11-17-2008, 11:57 AM
Show me a human clinical study that shows this. I quote
"Arginine alpha-ketogluterate is the “active” ingredient reported by one company that sells this type of supplement. It is claimed that this compound increases and maintains a constantly high level of nitric oxide in muscle. Nitric oxide is synthesized within the body using the amino acid arginine, the energy cyclic substrate NADPH, and oxygen. Nitric oxide diffuses freely across membranes but it is a transient signaling molecule. Nitric oxide is by nature, a highly reactive gas that has an extremely short life – less than a few seconds. While there is a lot of research on the effects of nitric oxide, there is no research that shows supplementation with arginine alpha-ketogluterate increases or sustains nitric oxide levels in any human or animal organs." Not a single study to support these claims.
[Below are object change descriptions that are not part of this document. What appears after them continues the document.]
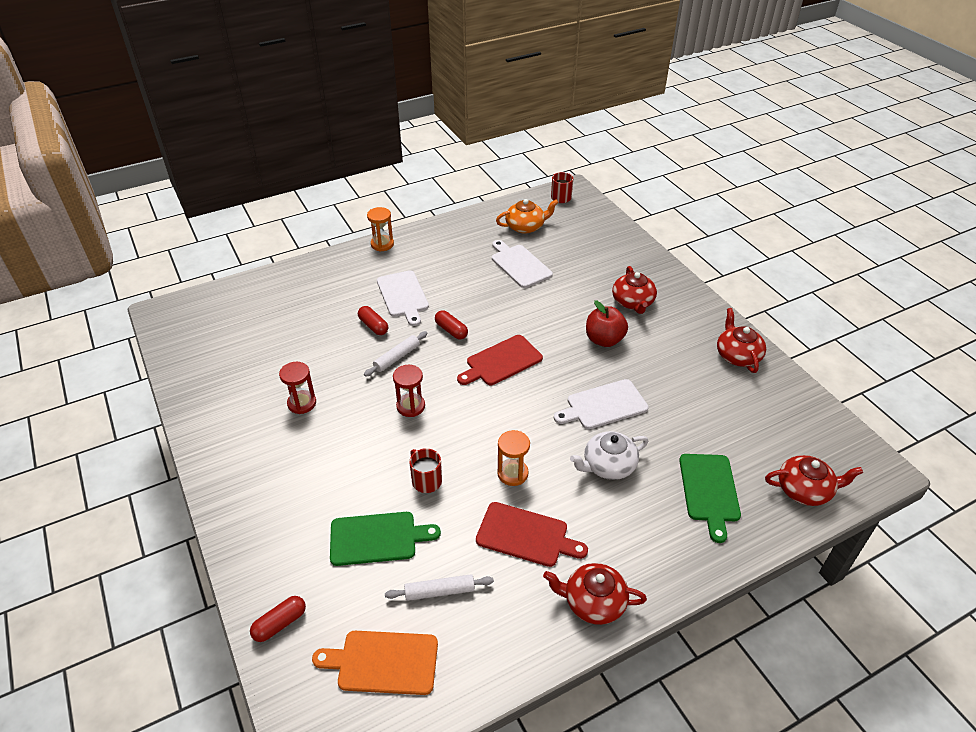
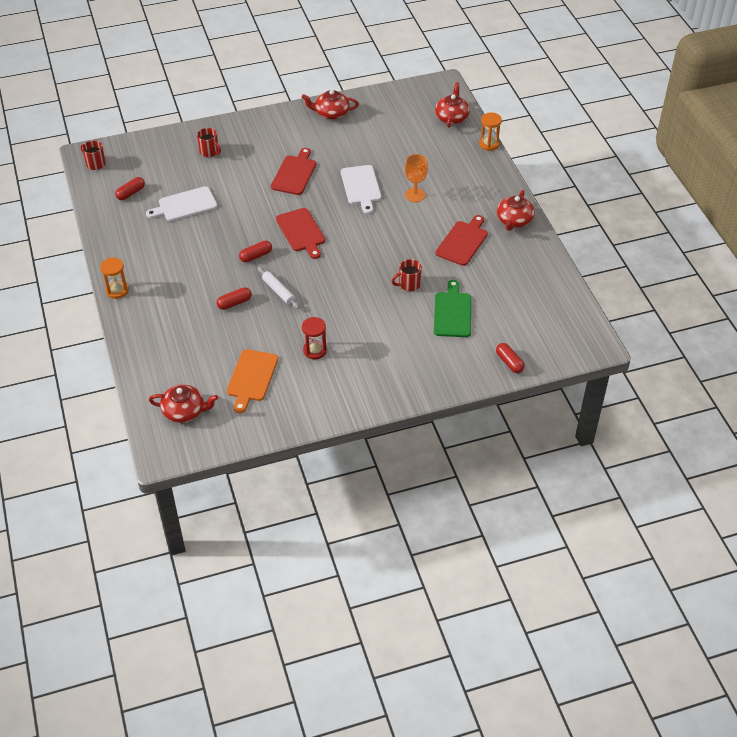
camera: 80 degrees left, 5 degrees up
(383, 662) = (541, 315): orange cutting board -> orange cutting board (251, 378)
(403, 296) = (200, 281): white cutting board -> none
(410, 406) = (335, 287): red hourglass -> none
(440, 591) = (497, 286): white rolling pin -> none
(512, 473) = (412, 241): orange hourglass -> orange hourglass (489, 144)
(525, 227) = (131, 193): orange teapot -> red capsule
(604, 340) = (294, 174): red apple -> red cutting board
(608, 465) = (415, 195): white teapot -> orange goblet
(613, 267) = (209, 152): none -> red mug
(633, 302) = (256, 150): red teapot -> red teapot (184, 411)
(709, 491) = (444, 156): green cutting board -> none

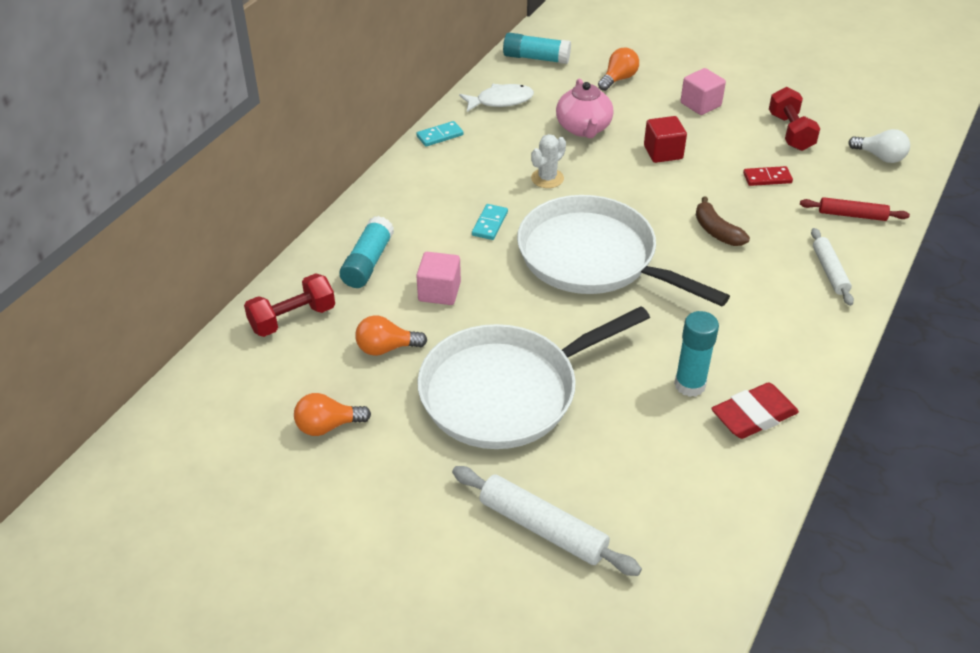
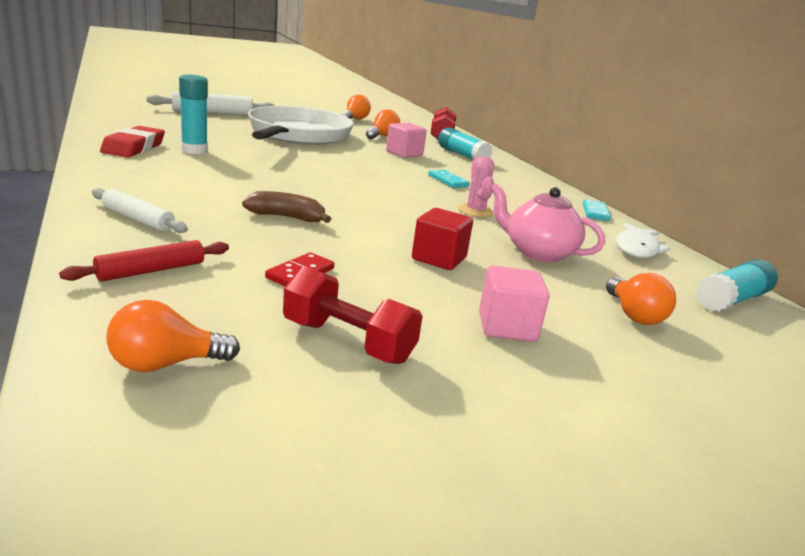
camera: 125 degrees right, 20 degrees down
(547, 178) = (475, 211): white cactus -> pink cactus
(593, 258) = (352, 182): white pan -> none
(880, 157) = (165, 364): white light bulb -> orange light bulb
The fact is, there is no science supporting any of the claims made for so-called nitric oxide supplements. There is no science showing they have any effect on nitric oxide levels and certainly no science showing in effects on muscle growth or increased performance.
11-17-2008, 01:45 PM
How about some feedback from people who have used arginine instead of just refering to studies...
11-17-2008, 02:24 PM
Studies are controlled and there for more accurate. Feed back is great more for taste but not as far as showing before and after increase in the body endless they did some blood work etc or some form of testing. If arginine is so great why does no2 and no2 black suck so bad from MRI. Both use AAKG.
11-17-2008, 02:36 PM
I would do 3-5g preworkout and another dose before bed
11-17-2008, 02:45 PM
I just started to use pre surge and they don't even use aakg but license out the GPLC. Same for creatine rather than try to make some fancy creatine they said creapure works why not just get a license and use it. If its not broken don't fix it.
11-17-2008, 06:49 PM
well theres NO studies supporting it.... funny thing is they dont say theres NO studies (or ARE studies rather) that disprove this hypothesis either.
Until I see that and not subjective write ups by someone with an alternative motive I wont believe it.
Doesnt mean this new amino isnt more then interesting to me though and Id like to try it to compare.